BerlinPopularität ist, das weiß fast jeder, manchmal Segen, manchmal Fluch. Ganz besonders in solchen Fällen, wenn jemand eine vorzeigbare Vergangenheit mitbringt, die neben Eleganz auch aus reichlich Ecken und Kanten besteht, man mit dem 1. FC Union die Bundesliga ein wenig aufmischen möchte und dazu Max Kruse heißt. Da wird von der Öffentlichkeit schon mal genauer hingeschaut und auf einen Ausrutscher geradezu gelauert. Tritt der, wenn auch nur angeblich, ein, ist das hämische Händereiben der nächste Akt der Schadenfreude.

Dabei sind die Fakten überdeutlich. Da hat jemand über die Sozialen Medien – was nur soll an derlei Medien sozial sein? – etwas in die Atmosphäre gebeamt, das manchen gefällt, anderen wiederum nicht. Na und? Was bitte hat Max Kruse getan, was er nicht hätte tun dürfen? Dass er, anders als bei manchem Tor von ihm, nicht schlau genug war, bestreitet niemand. Andererseits: Was berechtigt zu einem dermaßen empörten Aufschrei?

Basler, Effenberg und Matthäus lassen grüßen

Nichts! Den Finger zu heben und zu sagen: Junge, das war ein bisschen blöd und passt nicht in die Landschaft, ist angemessen. Kruse wird verstanden haben. Damit ist aber auch gut.

Für manche ist es das nicht. Das allerdings hätte Kruse – oft genug hat gerade er ein paar vor den Latz bekommen – wissen müssen. Der virtuelle Fan tickt wahrscheinlich meist so: Erst einmal dissen! Schnell mit dem Finger auf jemanden zeigen, immer erst draufhauen. Stimmt es, ist es gut, stimmt es nicht, auch egal. Hauptsache, es tut weh. Selbst wenn die Regeln eingehalten werden – Kruse hat sie eingehalten –, folgt meist ein „Ja, aber …“.
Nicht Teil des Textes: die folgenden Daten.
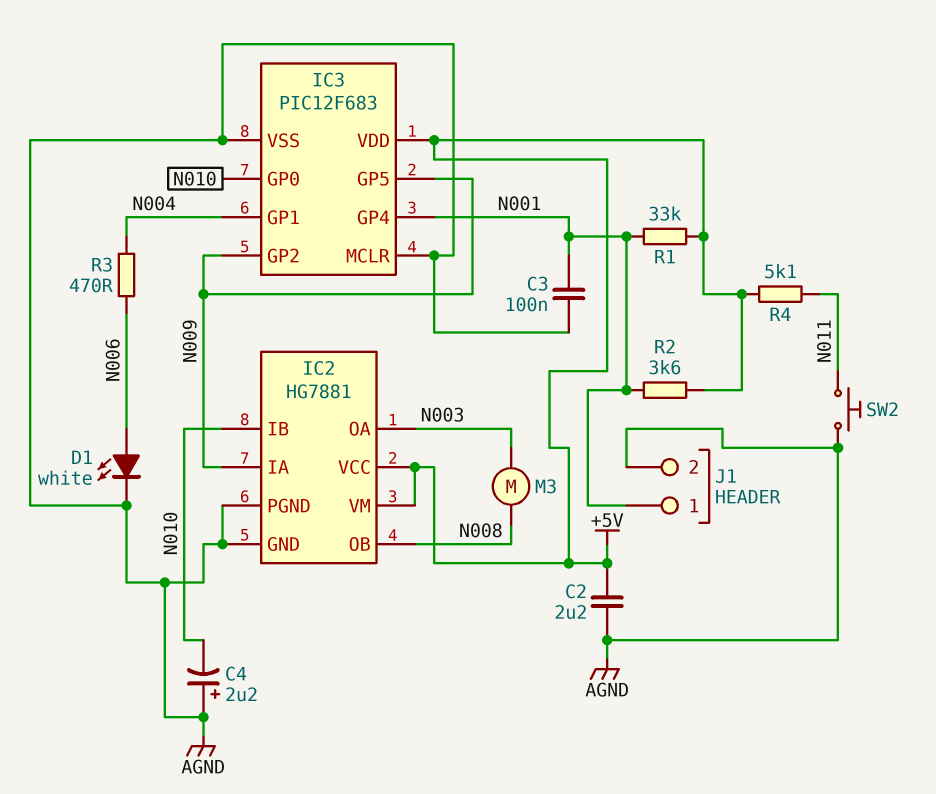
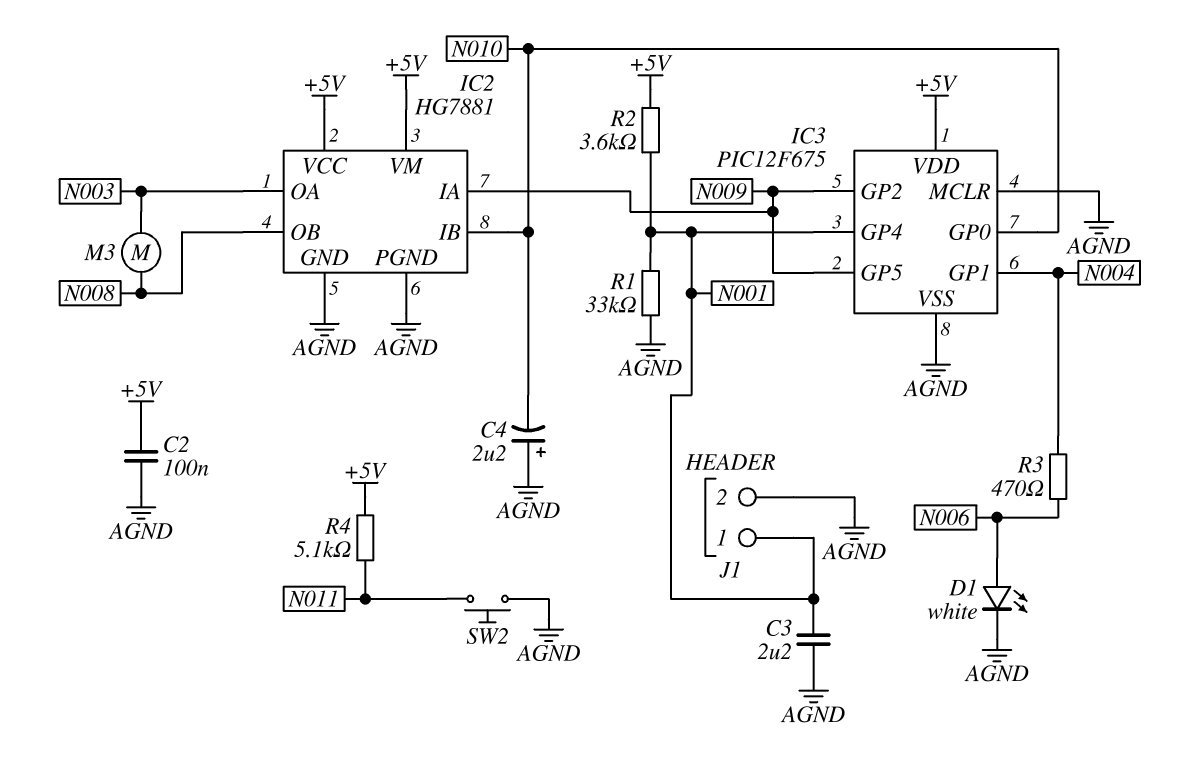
C2: 2.2uF (+5V, AGND) -> 100nF (+5V, AGND)
C3: 100nF (AGND, N001) -> 2.2uF (AGND, N001)
IC3: PIC12F683 -> PIC12F675
R1: 33k (+5V, N001) -> 33k (AGND, N001)

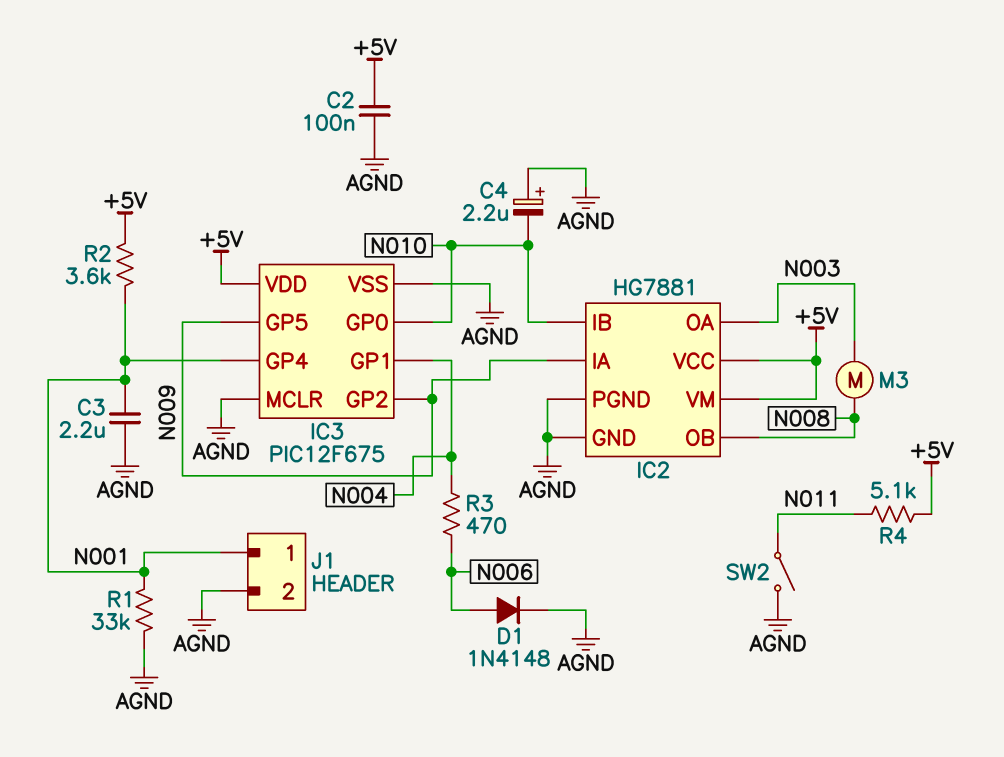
D1: LED white (A N006, K AGND) -> diode 1N4148 (A N006, K AGND)
SW2: button (AGND, N011) -> switch (AGND, N011)

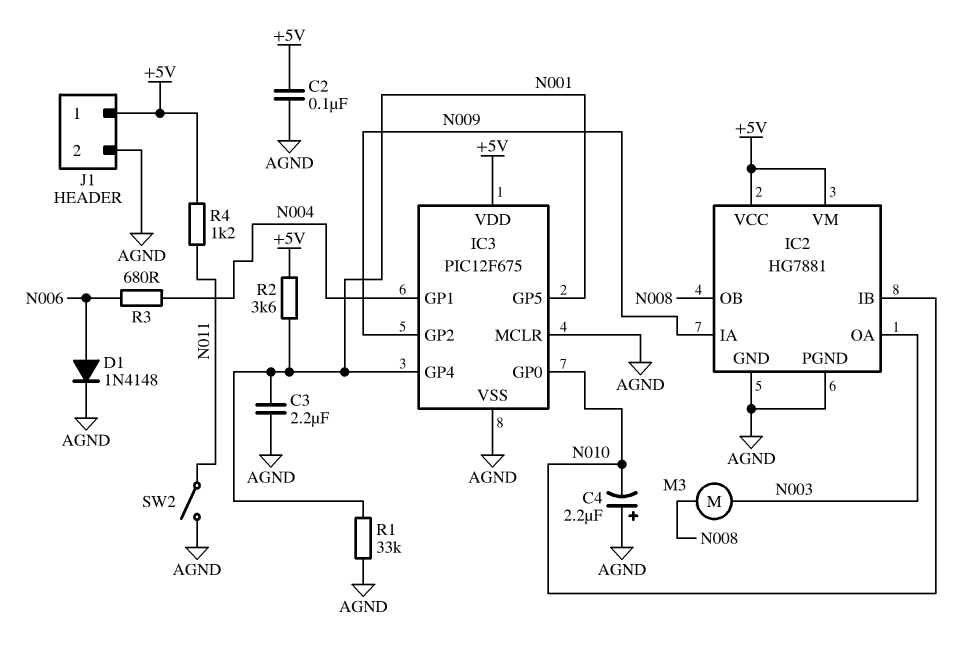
IC3 pin GP5: N009 -> N001
J1 pin 1: N001 -> +5V
R3: 470 (N004, N006) -> 680 (N004, N006)
R4: 5.1k (+5V, N011) -> 1.2k (+5V, N011)

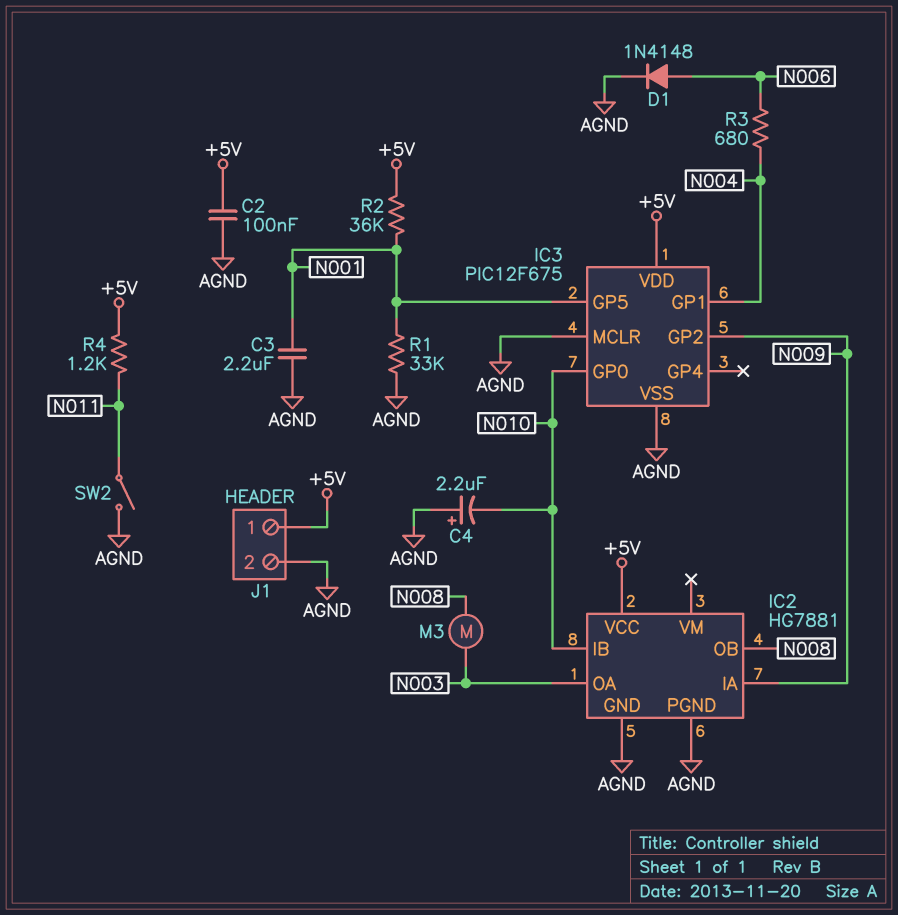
IC2 pin VM: +5V -> none
IC3 pin GP4: N001 -> none
R2: 3.6k (+5V, N001) -> 36k (+5V, N001)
Schnell fällt zudem das Wort „Vorbildfunktion“. Mit ihm kann man notfalls alles in Grund und Boden treten. Nur: Ist es vorbildlich, wenn ein Bundesverkehrsminister mit einer von Anfang an zum Scheitern verurteilten Pkw-Maut sehenden Auges zig Millionen Euro in den Asphalt setzt? Sollte man es gut finden, wenn 450 Millionen Europäer eine wie aus dem Hut gezauberte Präsidentin der Europäischen Kommission vorgesetzt bekommen, obwohl Frau Ursula von der Leyen, geborene Albrecht, nicht einmal zur Wahl stand und aus ihrer Zeit als Bundesministerin für Verteidigung sensible Daten von ihrem Mobiltelefon wohl nicht nur aus Versehen verschwunden sind? Hätte es, obwohl seit vielen Jahren bekannt, ohne Covid-19 jemals eine Debatte über die schier unmenschlichen Bedingungen in deutschen Schlachthöfen gegeben? Wie steht’s um Cum-Ex-Geschäfte, wie um das Milliarden-Dilemma Wirecard, wie um …

All das ist viel eher einen Aufschrei wert! Dagegen ist das um die Jungs, die heute Max Kruse heißen und einst auf die Namen zum Beispiel Stefan Effenberg, Mario Basler und ja, auch Lothar Matthäus hörten, regelrecht Pillepalle. Leute, Ball flachhalten, bitte.

Andererseits lechzen wir nach widerspenstigen Typen, nach lockeren Burschen. Einst hatte ich an dieser Stelle geschrieben, Max Kruse könnte das Zeug dazu haben, in die Fußstapfen von Jimmy Hoge zu treten. Jimmy steht für Eskapaden, die einen Trainer heute in den Wahnsinn treiben würden. Trotzdem oder gerade deshalb ist er als Fußball-Gott unerreicht. Er hatte Glück, dass die Sozialen Medien damals Postkarte und Telefon hießen, man als Fußball-Star nicht wegen Covid-19 auf Abstand gehen sollte, sondern wegen möglicher Westverwandtschaft, und der Verlierer beim Zocken nicht zig Euro auf den Tisch legen, sondern die anderen am Türsteher vorbei in eine übervolle Nachtbar schmuggeln musste.

Eskapaden hat es immer gegeben. Womöglich ist einer wie  Kruse dafür nur zu spät geboren. Vielleicht sagt uns die ganze Sache aber auch nur das: Max wird Jimmy immer eiserner.